The yolk-colored exterior of the embassy, now spattered in many bright hues, is showing the effects of four days of protests--probably the most heated ever seen there--by demonstrators who have hurled paint, rocks, beer and eggs, burned American flags, broken windows and urinated.
On Sunday at 1:40 p.m., the gunman, wearing camouflage and a black ski mask, leaped from a four-wheel-drive vehicle and tried to fire a grenade launcher at the embassy but failed.
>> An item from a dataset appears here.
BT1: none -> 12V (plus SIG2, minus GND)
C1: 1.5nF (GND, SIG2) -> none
According to witnesses, he then pulled another grenade launcher from the car and tried unsuccessfully to fire that too.
Television footage showed him jump back into the vehicle, and seconds later, a hail of automatic gunfire sprayed from the car window while police fled and protesters threw themselves to the ground.
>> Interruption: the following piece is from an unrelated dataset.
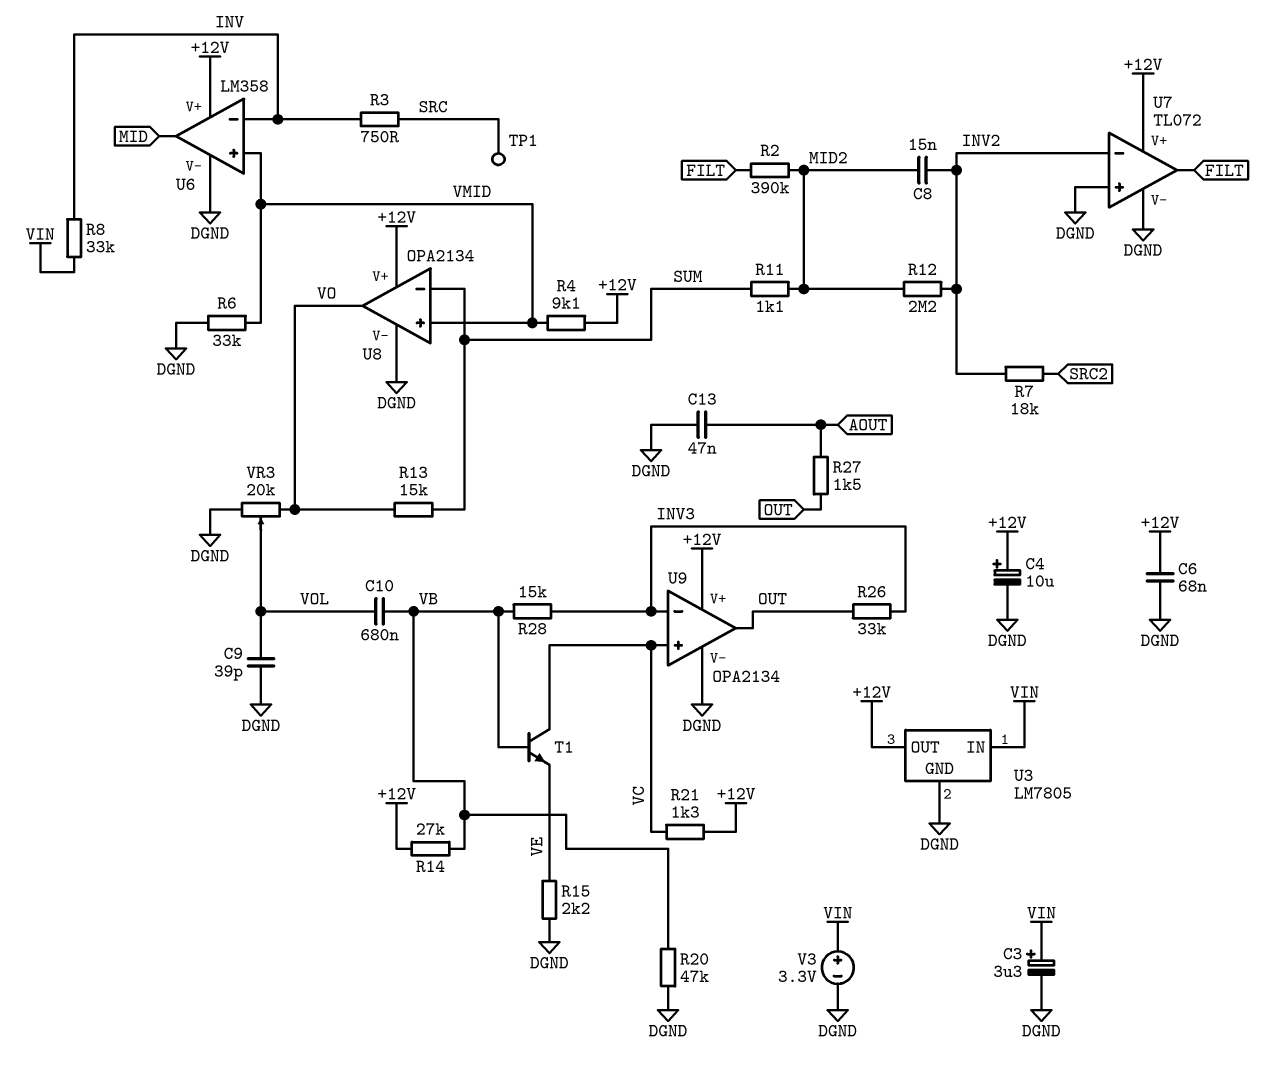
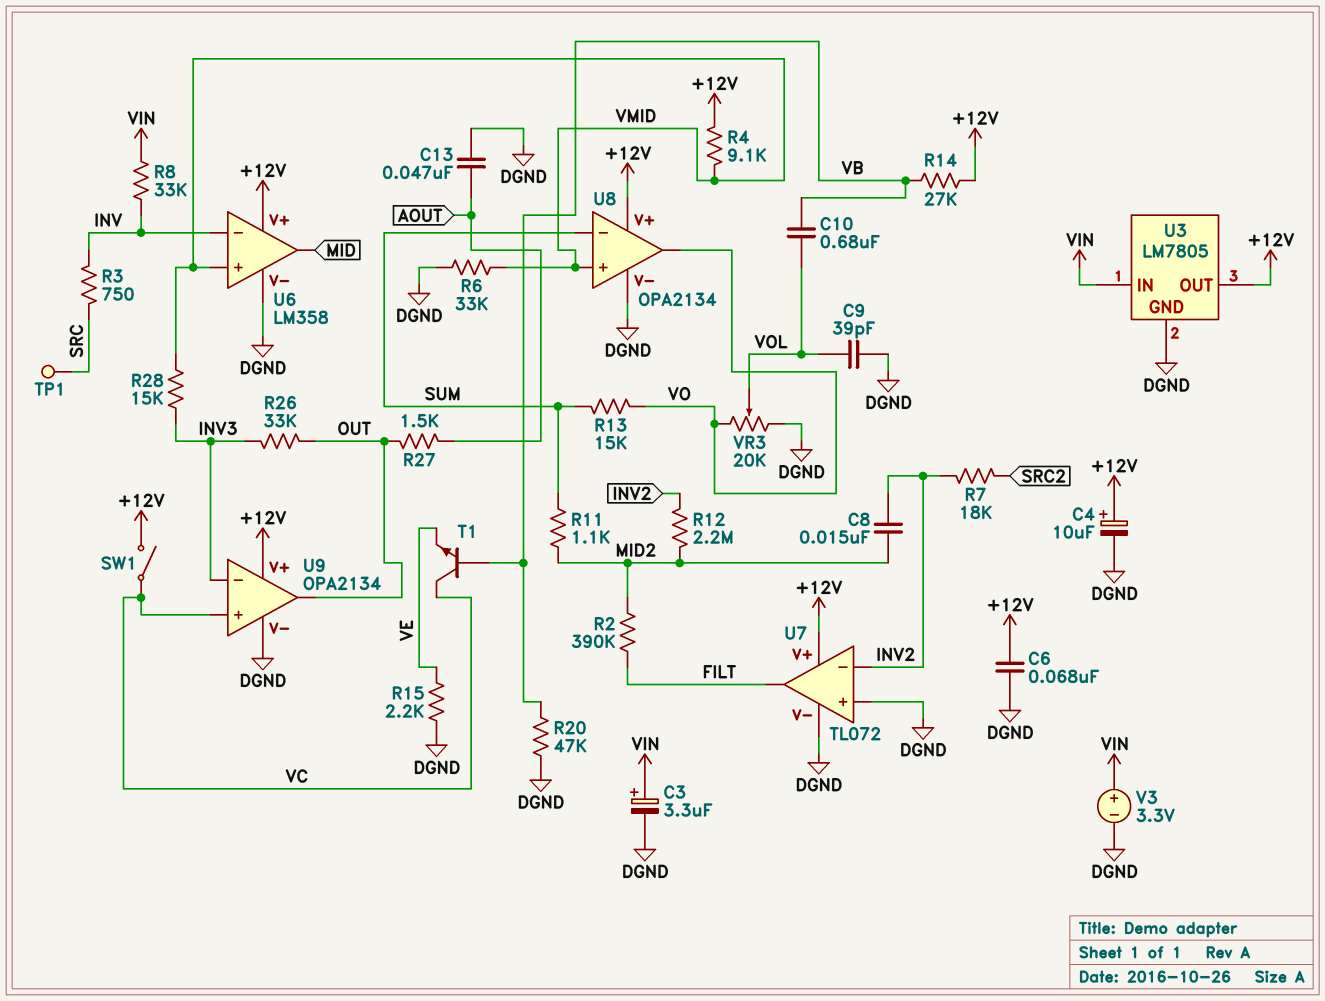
R21: 1.3k (+12V, VC) -> none
R28: 15k (INV3, VB) -> 15k (INV3, VMID)
SW1: none -> switch (+12V, VC)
A U.S. Embassy spokesman said Sunday that the protests at the embassy were “the most intense in anyone’s memory.” In 1995, a grenade was fired at the embassy, causing limited damage in an attack believed to be connected with NATO strikes on Bosnian Serb positions in Bosnia-Herzegovina.
If Russians’ views of America were idealized, even naive, in the 1980s era of perestroika under the last Soviet leader, Mikhail S. Gorbachev, and in the years after the 1991 fall of the Soviet Union, there is now a marked hardening of opinion. But whether the present outrage over U.S. actions against Yugoslavia marks a sea change in attitudes toward America or just a temporary disillusionment with U.S. policy is a question that is likely to depend on how long the North Atlantic Treaty Organization continues to bomb Yugoslavia and on whether Russia gets loans it desperately needs from the International Monetary Fund.
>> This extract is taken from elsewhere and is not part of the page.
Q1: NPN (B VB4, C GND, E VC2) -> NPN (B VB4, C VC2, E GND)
The wave of sentiment against American and NATO bombing of Yugoslavia, of which Serbia is the dominant republic, is not confined to the angry nationalist and Communist demonstrators who have gone to the U.S. Embassy. On a warm spring afternoon in Moscow’s Pushkin Square, young Muscovites who grew up on a diet of American pop culture were expressing the same indignation and outrage Saturday.
Law students Pavel Zaznobkin and Maria Maximova are fans of American music and films. The pair had just come from eating at McDonald’s. Both expressed shock at the NATO air campaign over Yugoslavia, whose predominantly Orthodox Christian people are seen by many Russians as Slavic brothers, and both said the airstrikes have changed their attitudes about the U.S.
“They [Americans] are interfering in business which is not theirs. It’s an internal conflict. What right do they have to drop bombs on peaceful civilians?” Maximova said.
“If this campaign by the U.S. continues, people will start to think of Americans as enemies. It’s happening already,” Zaznobkin said.
Across the square, three men in their 20s, clad in leather and jeans, chose harsher words, speaking loudly and interrupting one another to get their points across. Two claimed they were prepared to fight on the Serbian side.
“I never considered America our enemy. As soon as they started bombing Yugoslavia, they became my enemies, and I would volunteer to go and fight,” said Sergei Yermolayev, 26, a businessman.
“The Americans should be given hell,” said his friend Alexander Lazarev, 24, a welder. “They’re arrogant--they think they’re the world’s policemen. America thinks Russia has fallen so low compared with the U.S.S.R. in terms of military might that they can dictate conditions anywhere. But our patience may run out, and that would lead to World War III.”
Peter Ekman, who teaches fine arts at the American Institute of Business and Economics, said the anti-American sentiment in Moscow at present is rational opposition to the bombing.
“One thing I’d hate to see happening here is people saying that Russians hate us and it’s the beginning of a new Cold War,” he said.
The one example of anti-American sentiment Ekman had seen personally, he said, was a “Yankee Go Home” notice stuck on the faculty notice board at the institute.
He said that for many years, Russians “looked at America in somewhat of a naive way, as being the savior of Russia. I think they’re a little disappointed now, but I don’t see any emergence of a view of America as a Great Satan.”
In a sign of the breadth of feeling here, condemnation of NATO’s actions has also come from some prominent pro-market advocates.
“If America behaves like an elephant in a china shop in Europe and other parts of the world, then anti-American sentiment will not only dominate Russia but other countries as well,” said Boris Y. Nemtsov, a former first deputy prime minister.